In Peter Hall’s Cities in Civilization, there’s a long chapter on the destruction of the Port of London. Hall doesn’t call it that; he is more impressed by the change from a decaying port which was close to a slum, which was losing importance to a new neighbourhood, headlined by the huge Canary Wharf complex, which is 97 acres with 16 million square feet of indoor space.
The port of London had been the greatest port in the world in the 19th century, but had slipped into decline in the 20th century, especially after WWI and II. The problems seemed intractable and the fact was that London was no longer the center of the world by 1980; it was New York. The Empire was gone, and when Britain joined the EU it abandoned its emphasis on economic and trade ties with the Commonwealth, made up of former members of the Empire like India, Australia, South Africa, Canada, and many more.
I remember the Commonwealth world, if barely, and my parents lived the prime of their lives in it. There was a lot of trade and travel and an entire class of people who moved easily between Commonwealth nations. But Britain, post-WWII had been de-industrializing, and Thatcher’s policies, economically, amounted to a “Fuck it, we’re giving up industry and pivoting entirely to finance.”
I recently saw someone mention the debate in England right now between the policies of Thatcher and Reagan (there wasn’t that much difference) but this is insane.
Thatcherism, Reganism, and indeed, neoliberalism, relied on built-up fat of the land. Thatcher’s big bribe to voters was letting them buy their council housing for below what it was worth. Over the neoliberal period, virtually everything owned by the state was sold off to the private sector: water, power, railroads, and as much administrative outsourcing as possible. Regulations were cut as much as possible, held back by the EU, which while neoliberal, prefers to keep some standards.
Industry was sold off to whoever wanted to buy it, often at fire-sale prices, and most of the purchases were moved overseas to places with cheaper labor.
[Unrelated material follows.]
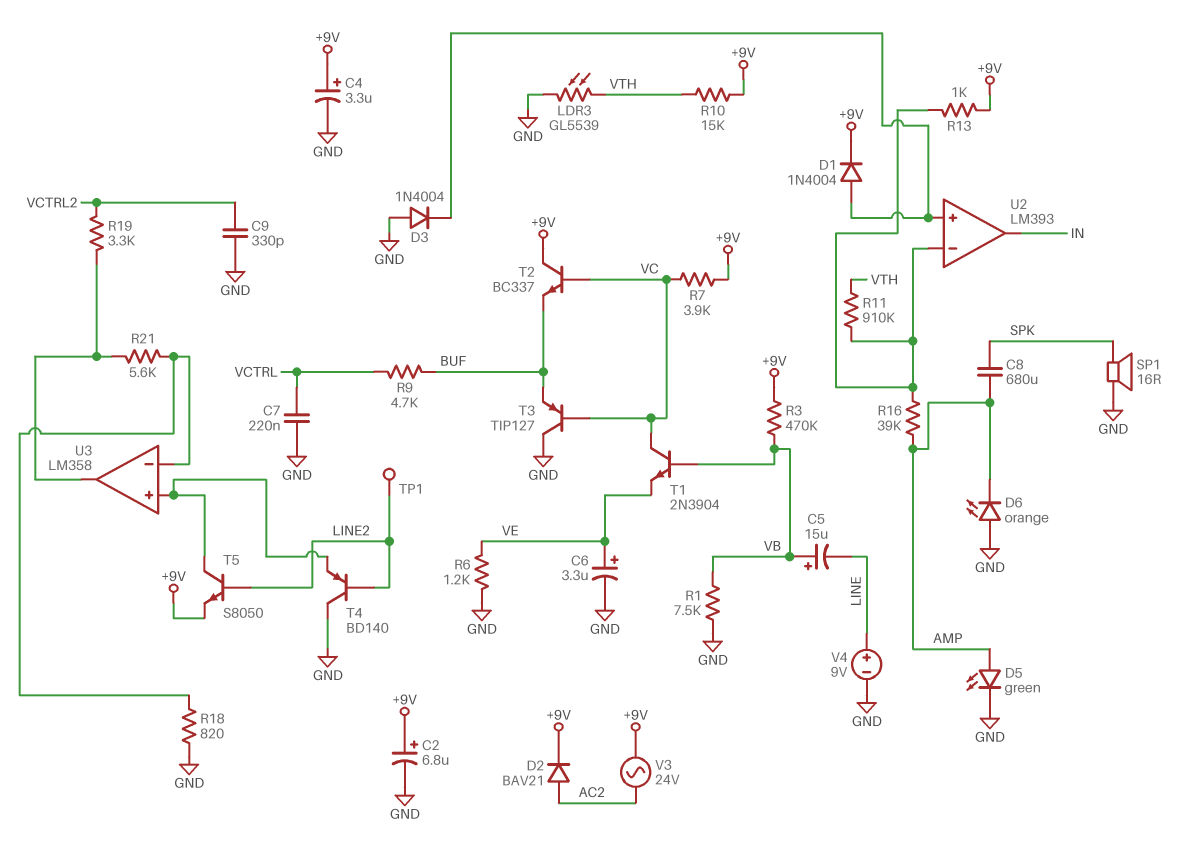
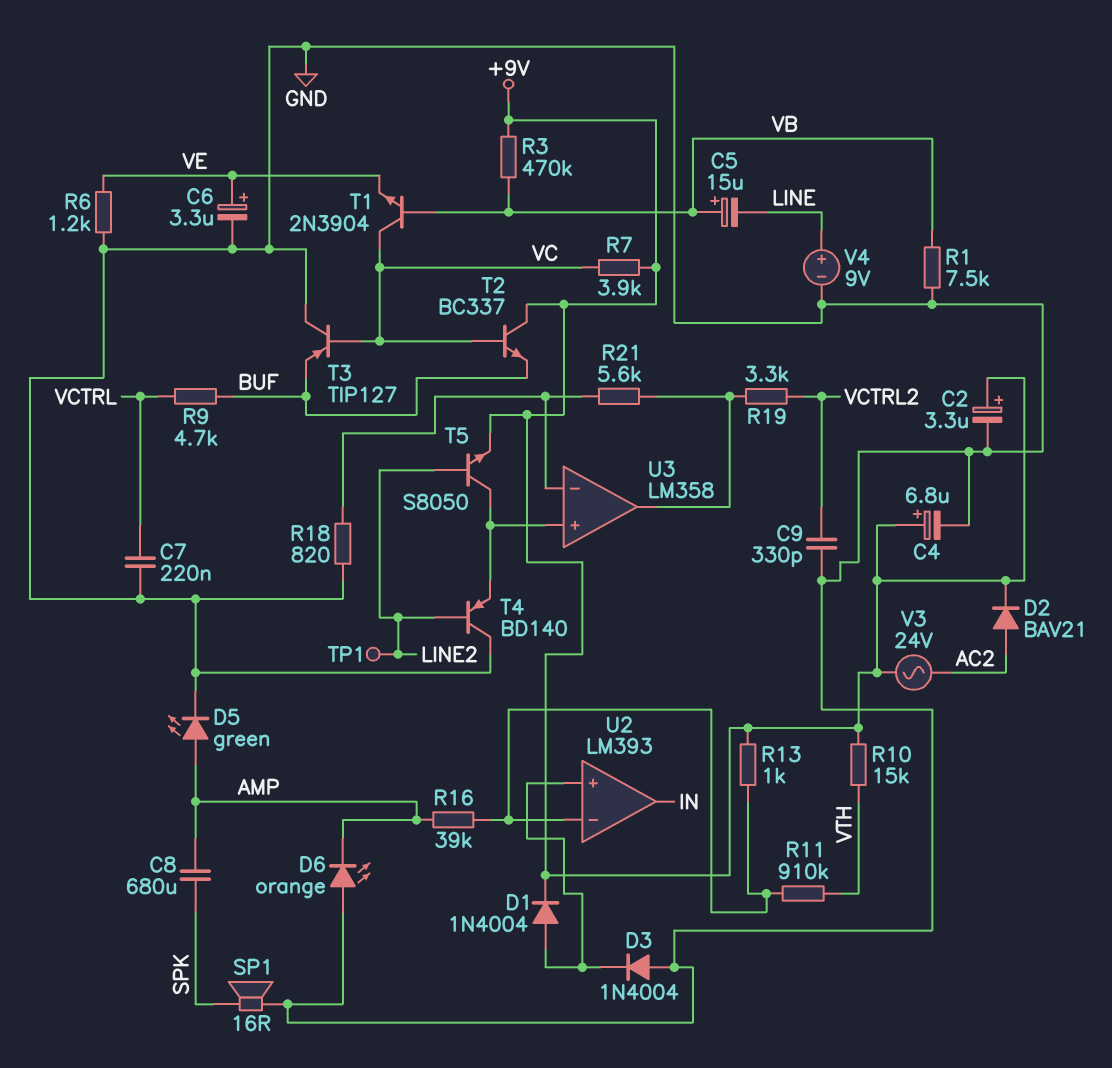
C2: 6.8uF (plus +9V, minus GND) -> 3.3uF (plus +9V, minus GND)
C4: 3.3uF (plus +9V, minus GND) -> 6.8uF (plus +9V, minus GND)
LDR3: GL5539 (GND, VTH) -> none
A huge housing bubble, largely in greater London, was created. Housing bubbles always seem like free money at first, but they don’t create productive assets; what they do is make some people rich, let those who own at the beginning or get in early enough gain unearned wealth, and drive up the costs of living, and thus labor costs. This means that housing bubbles actually make a country less productive.
They’re attractive as hell, at first, and the play has been done often. Turkey under Erdogan ran one, and for about 15 years it looked great and a lot of people were made better off. But Turkey had a lot less fat to burn on the fires of housing speculation than the US, Britain, or Canada and when it ran out Turkey went into an economic tailspin. (There’s more to it than that, of course, but you can’t have housing as your engine of growth forever.)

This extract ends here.